Cover BrooksLesealter 14+(dtv 2004, 287 Seiten)

Es gibt Bücher, die übersieht man einfach: Weil sie nicht in einem der bekannten Jugendbuchverlage erscheinen; weil das Cover nicht sehr auffällig ist; etc. So ging es mir auch mit „Martyn Pig“ von Kevin Brooks. Wäre das Buch nicht in der Nominierungsliste für den Deutschen Jugendliteraturpreis 2005 aufgetaucht, hätte ich es nicht entdeckt. Und das, obwohl ich gerne Krimis lese und „Martyn Pig“ eine Krimi für Jugendliche sein soll …

Inhalt:

Martyn, ein 14-jähriger Junge, der wegen seines Nachnamens „Pig“ (dt. Schwein) so einiges auszuhalten hat, lebt mit seinem Vater alleine zusammen. Die Mutter hat den Vater irgendwann verlassen – nicht ohne Grund: denn Martyns Vater ist Alkoholiker und behandelt seinen Sohn alles andere als gut. Doch Martyn hat sich damit arrangiert, auch wenn er sich bewusst ist, dass sein Leben nicht gerade toll ist.

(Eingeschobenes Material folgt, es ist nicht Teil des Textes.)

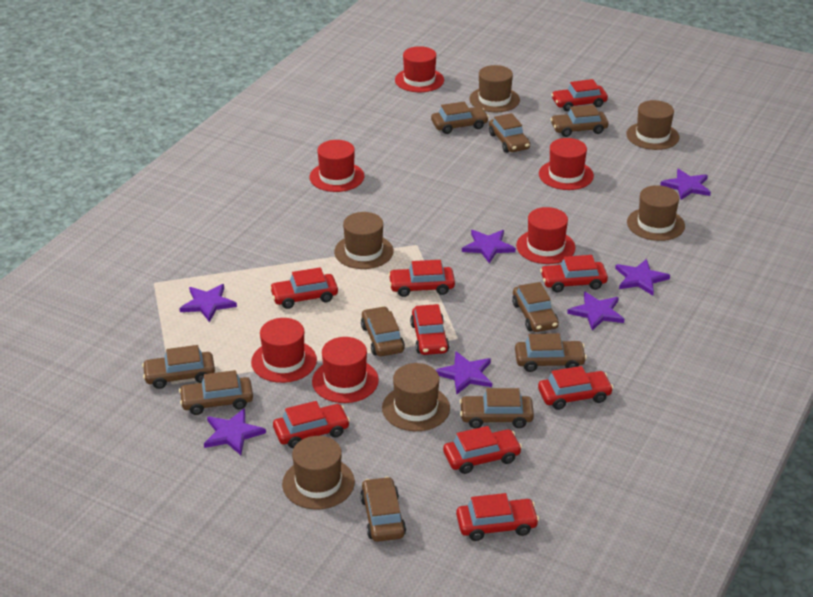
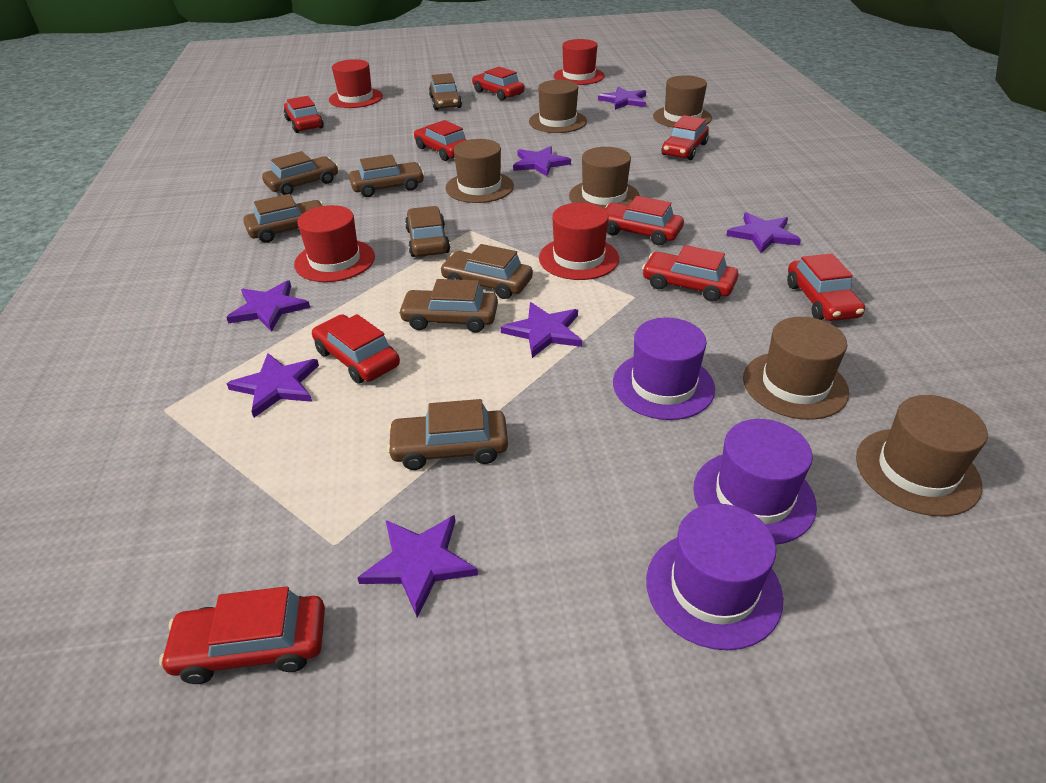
brown car: 10 -> 8
purple hat: 0 -> 3
red hat: 6 -> 4

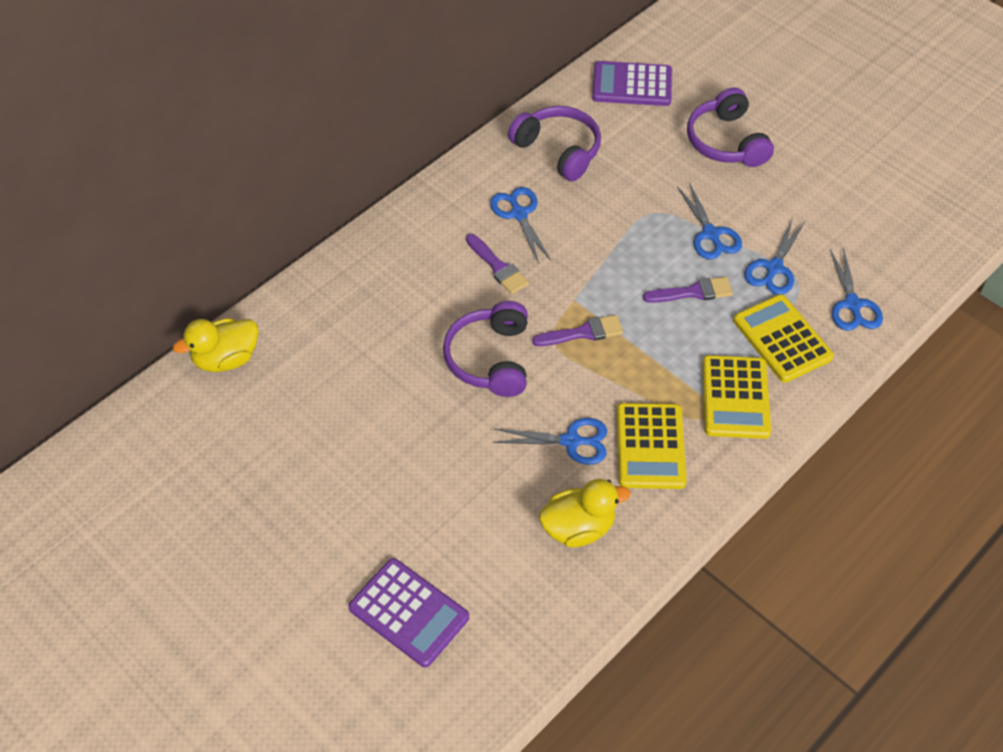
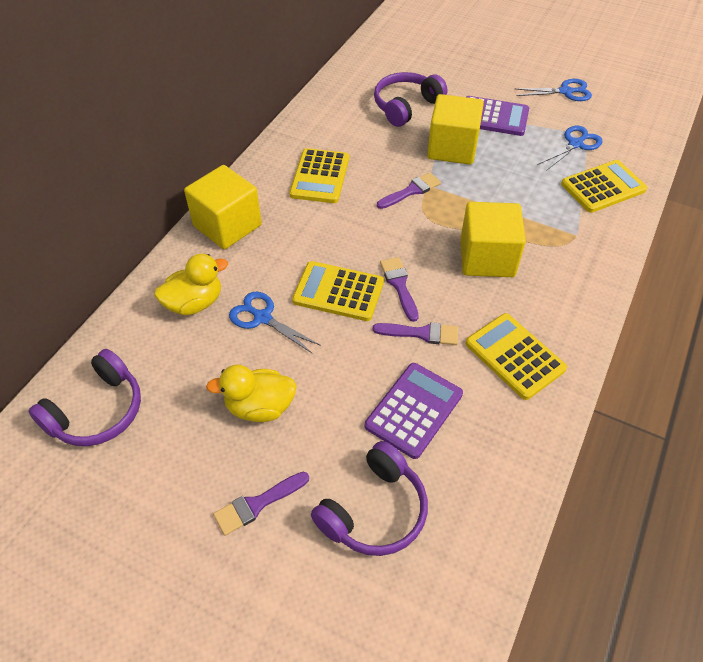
blue scissors: 5 -> 3
purple brush: 3 -> 4
yellow calculator: 3 -> 4
yellow cube: 0 -> 3

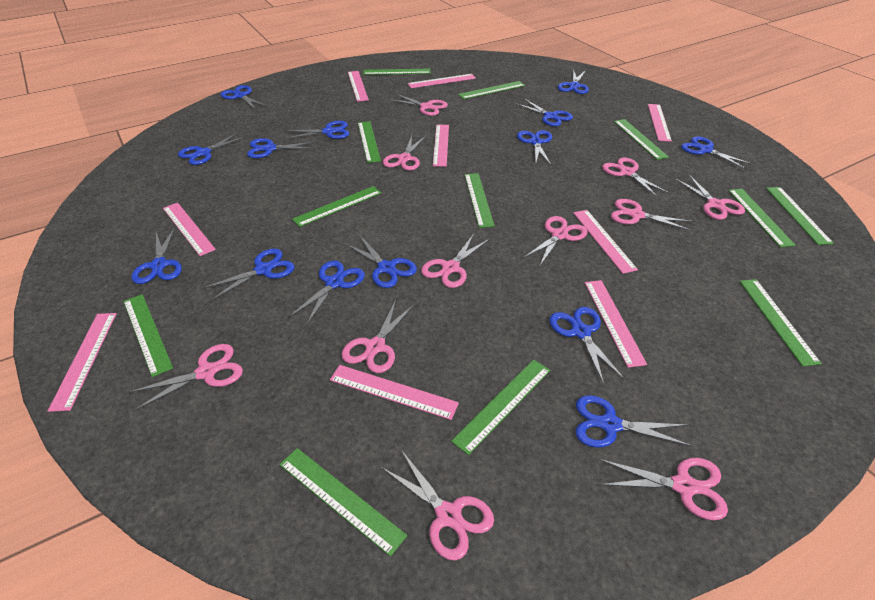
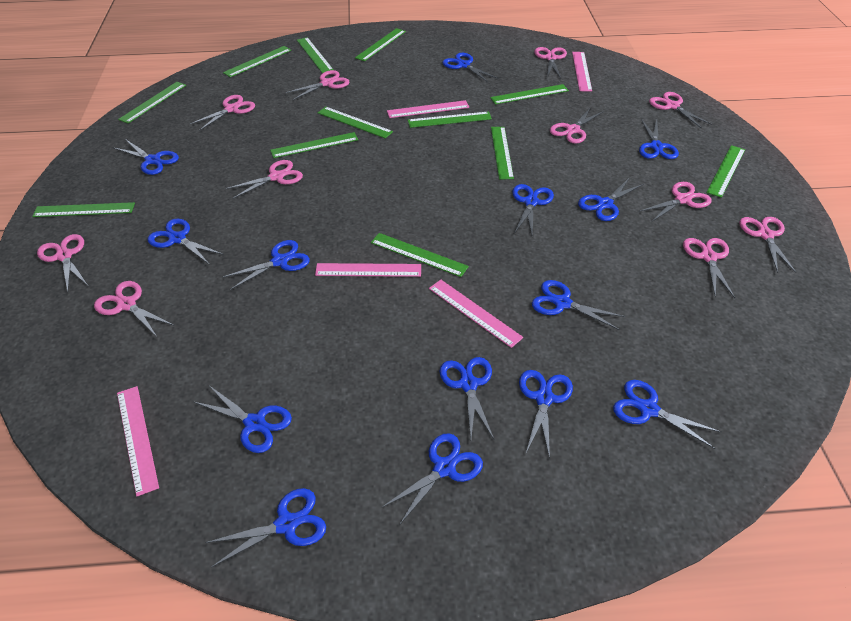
pink ruler: 9 -> 5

Einziger Lichtblick in Martyns Leben ist die zwei Jahre ältere Alex, die Tochter der Nachbarin – mit ihr verbringt Martyn viel Zeit.

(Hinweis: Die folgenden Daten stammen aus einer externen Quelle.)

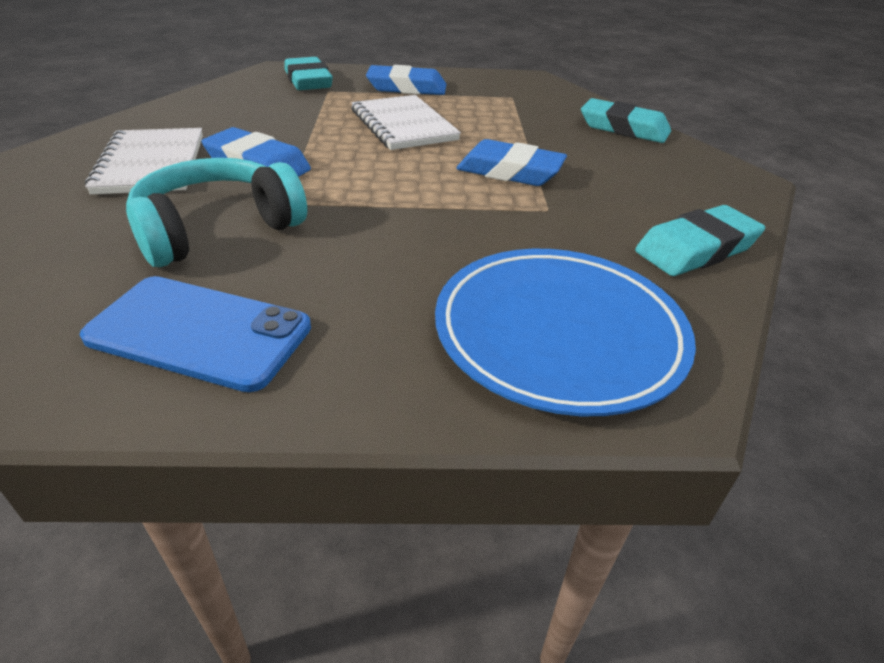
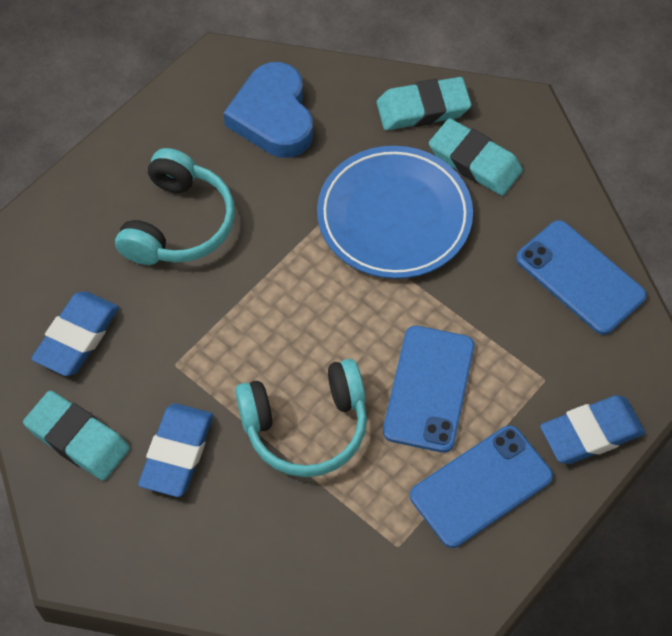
blue heart: 0 -> 1
blue phone: 1 -> 3
turquoise headphones: 1 -> 2
white notebook: 2 -> 0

Als Martyn und sein Vater eines Abends bei einer Krimisendung, die Martyn anschaut, in Streit geraten, weil sein Vater einfach nicht ruhig ist und ständig dazwischen spricht, passiert etwas Schreckliches. Sein Vater geht auf Martyn los, um diesem eine zu verpassen – doch Martyn weicht aus und versetzt dabei seinem Vater aus Versehen mit dem Ellenbogen einen Schlag in den Rücken. Martyns Vater fällt unglücklich hin und stößt mit dem Kopf so an den Kamin, dass er sofort tot ist. Martyn ist wie gelähmt und weiß nicht, was er tun soll. Er sitzt einfach in der Wohnung und starrt vor sich hin. Als einige Zeit später Alex vorbeischaut, zeigt er ihr seinen toten Vater – aber auf Alex‘ Drängen, die Polizei zu rufen, geht er nicht ein. Martyn befürchtet, dass er zu seiner gehassten Tante Jean abgeschoben wird, außerdem meint er, dass die Polizei ihm die Schuld für den Tod seines Vaters geben wird. Alex und Martyn planen deswegen, wie sie Martyns Vater anders „beseitigen“ können …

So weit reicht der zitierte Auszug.